AT&T Inc. (T) CEO to Trump: See You In Court

AT&T Inc. (NYSE: T) is looking forward to its day in court so it can complete its merger with Time Warner (TWX) this year, the company’s president says.

CEO Randall Stephenson’s comments came as the company reported quarterly earnings and revenue that beat Wall Street expectations. AT&T stock was up more than 3 percent on Thursday.

Stephenson says tax reform will be a major positive for the company.

[See: 10 Investing Themes to Remember for 2018.]

“The impact of tax reform and regulatory rationalization will be substantial and positive for the U.S. economy and AT&T,” Stephenson says in a statement. “On the Time Warner front, we look forward to presenting our case in court and closing the deal.”

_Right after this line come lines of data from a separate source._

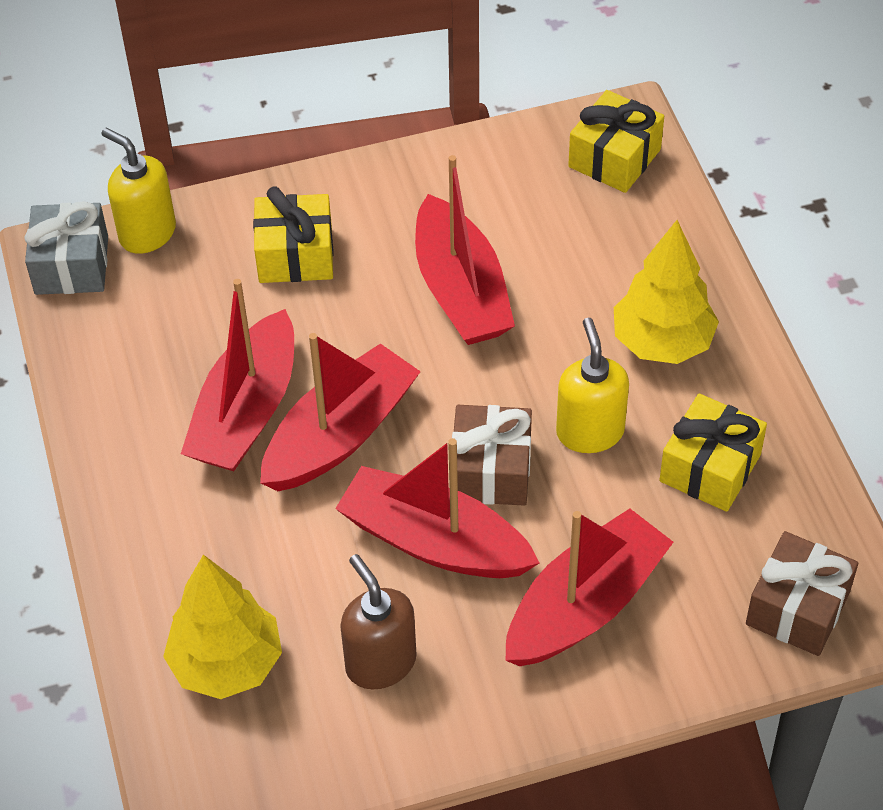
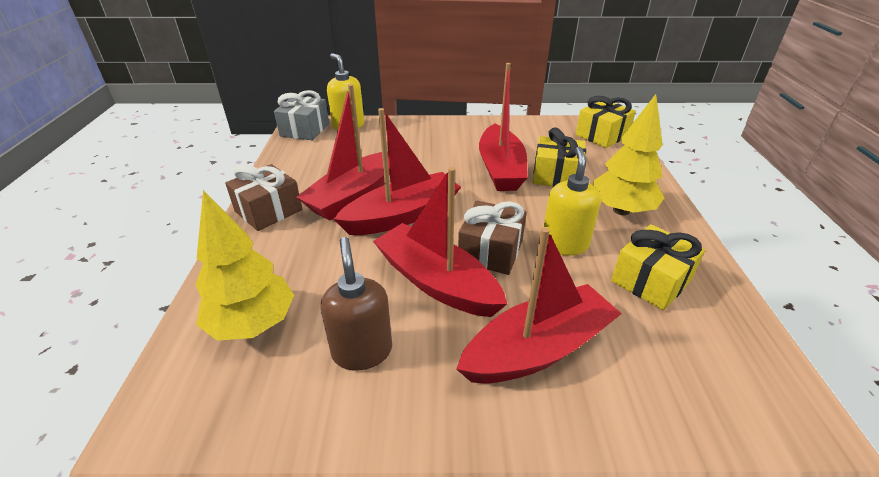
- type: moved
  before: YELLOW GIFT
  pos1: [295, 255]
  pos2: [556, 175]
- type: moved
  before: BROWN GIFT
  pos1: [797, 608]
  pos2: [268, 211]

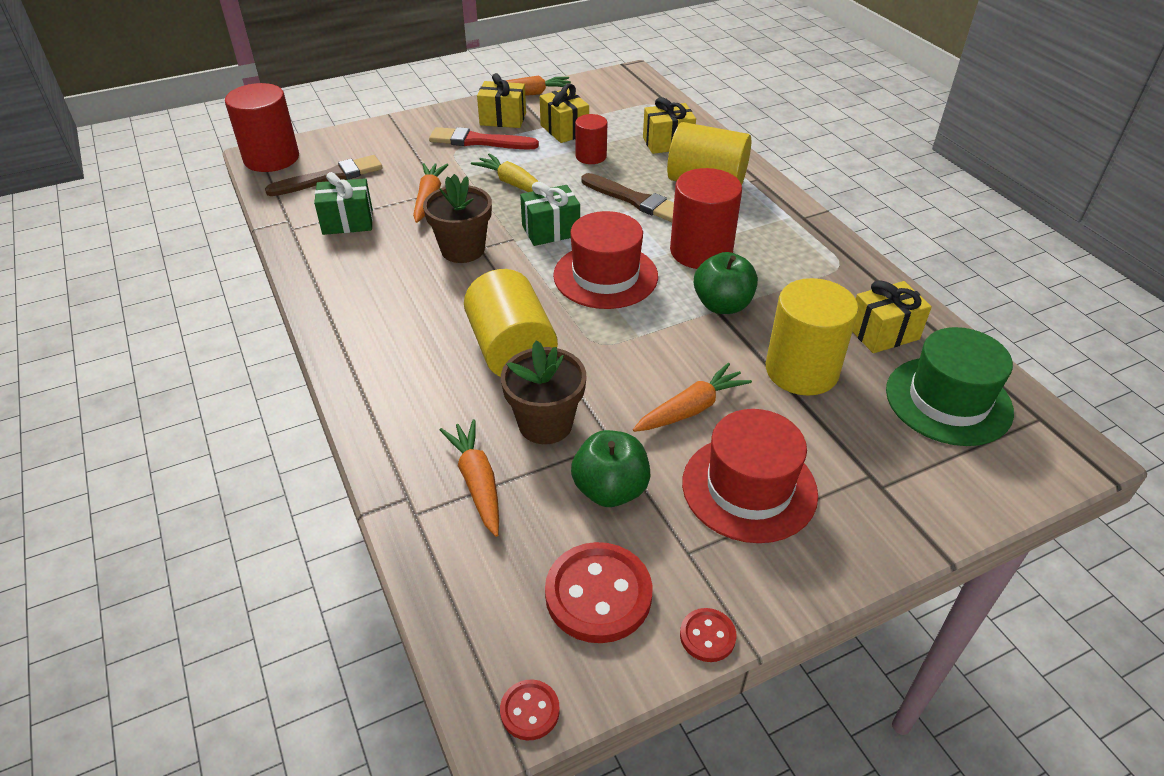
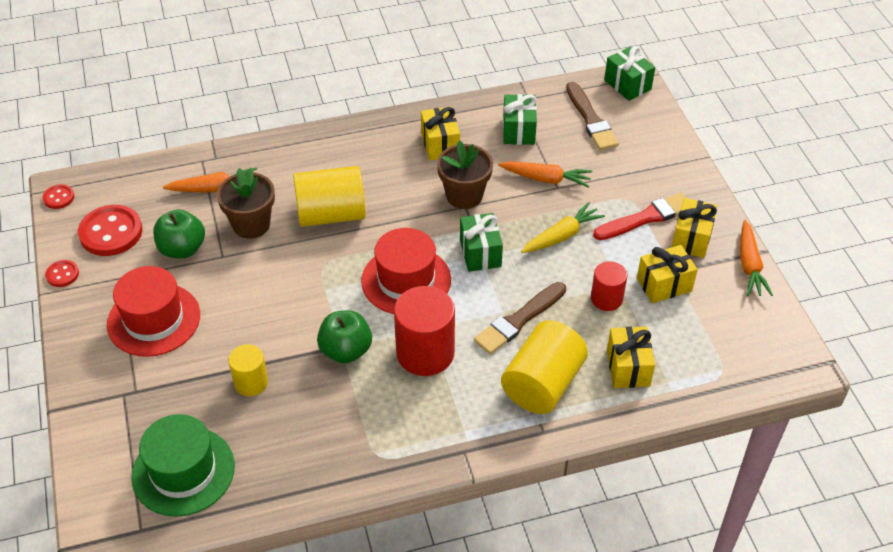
- type: removed
  before: ORANGE CARROT
  pos1: [691, 408]
- type: moved
  before: YELLOW GIFT
  pos1: [883, 333]
  pos2: [440, 144]
- type: replaced
  before: RED CYLINDER
  after: GREEN GIFT
  pos1: [271, 158]
  pos2: [627, 85]
- type: turned
  before: RED BRUSH
  pos1: [479, 141]
  pos2: [645, 218]
  turn: 45
- type: resized
  before: YELLOW CYLINDER
  pos1: [801, 370]
  pos2: [251, 382]
  scale: 0.57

The Justice Department has challenged AT&T’s proposed $85 billion merger with Time Warner. In the AT&T earnings call, Stephenson reiterated AT&T’s position that the union is a vertical merger of non-competing companies. AT&T has its chance to defend the deal in court on March 19. President Donald Trump has publicly condemned the merger, saying that it could lead to higher prices for customers.

Looking ahead to 2018, AT&T guided for earnings of $3.50, well above consensus estimates of $3.05.

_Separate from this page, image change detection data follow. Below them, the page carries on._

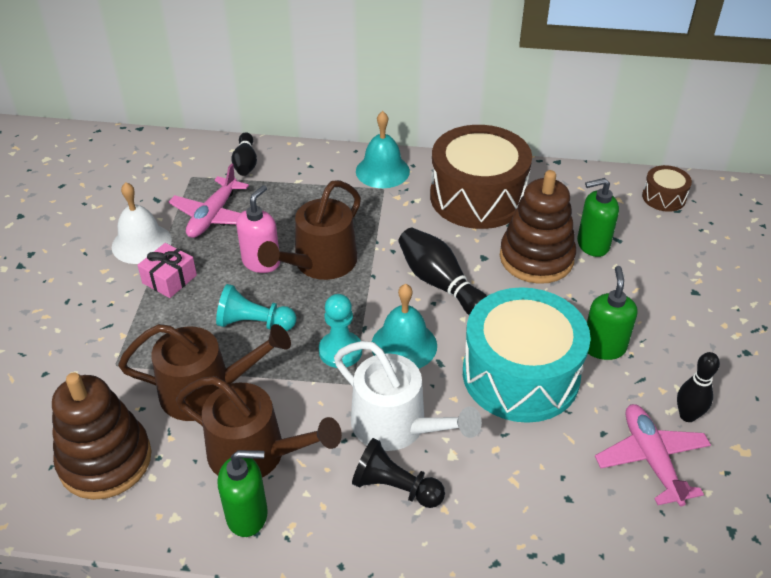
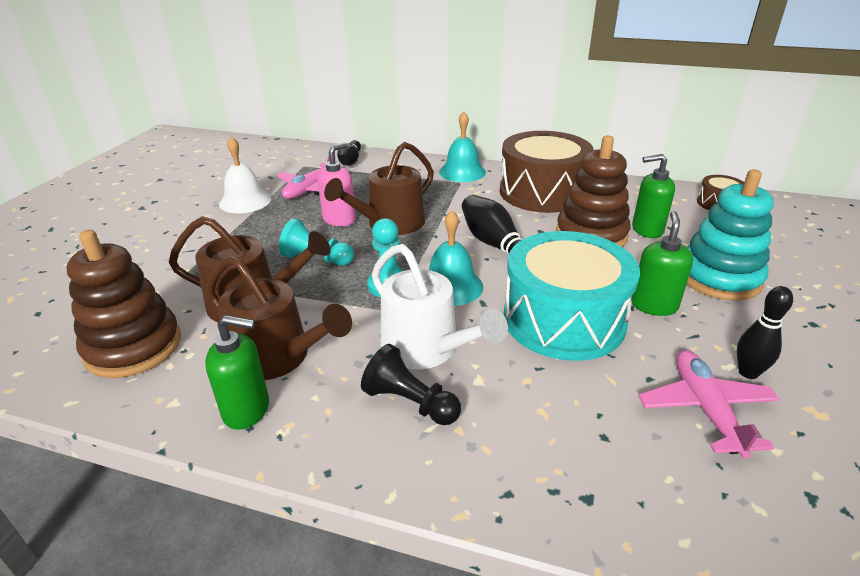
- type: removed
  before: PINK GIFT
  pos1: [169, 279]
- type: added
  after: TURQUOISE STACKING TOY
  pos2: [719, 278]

AT&T reported quarterly earnings per share of 78 cents on revenue of $41.68 billion. Both numbers topped consensus analyst estimates of 65 cents and $41.19 billion, respectively.

In addition, AT&T reported 2.7 net U.S. wireless subscriber additions, well above analyst expectations of 2.2 million additions. Postpaid churn rate of 0.89 percent was a record low for the fourth quarter and beat consensus expectations of 1.15 percent.

[See: 7 of the Best Stocks to Buy for 2018.]

In the earnings call, Stephenson said the recent net neutrality ruling was a positive for AT&T as well. The ruling allows AT&T more flexibility in controlling internet speeds and pricing, but the company has said it has no plans to change the way its internet services are delivered to customers.

AT&T’s 18 percent EPS growth in the fourth quarter is the first time it has improved earnings by more than 10 percent in six quarters. KeyBanc analyst Brandon Nispel says AT&T may have a difficult time maintaining that type of growth.

“We believe the path to return to mid-to-high single-digit EPS growth will be more difficult for AT&T than it will be for Verizon ( VZ) given exposure to traditional pay-TV cord-cutting trends and continued expected loss of postpaid phone subscribers,” Nispel says.

KeyBanc has a “sector weight” rating and $38 fair value for AT&T stock.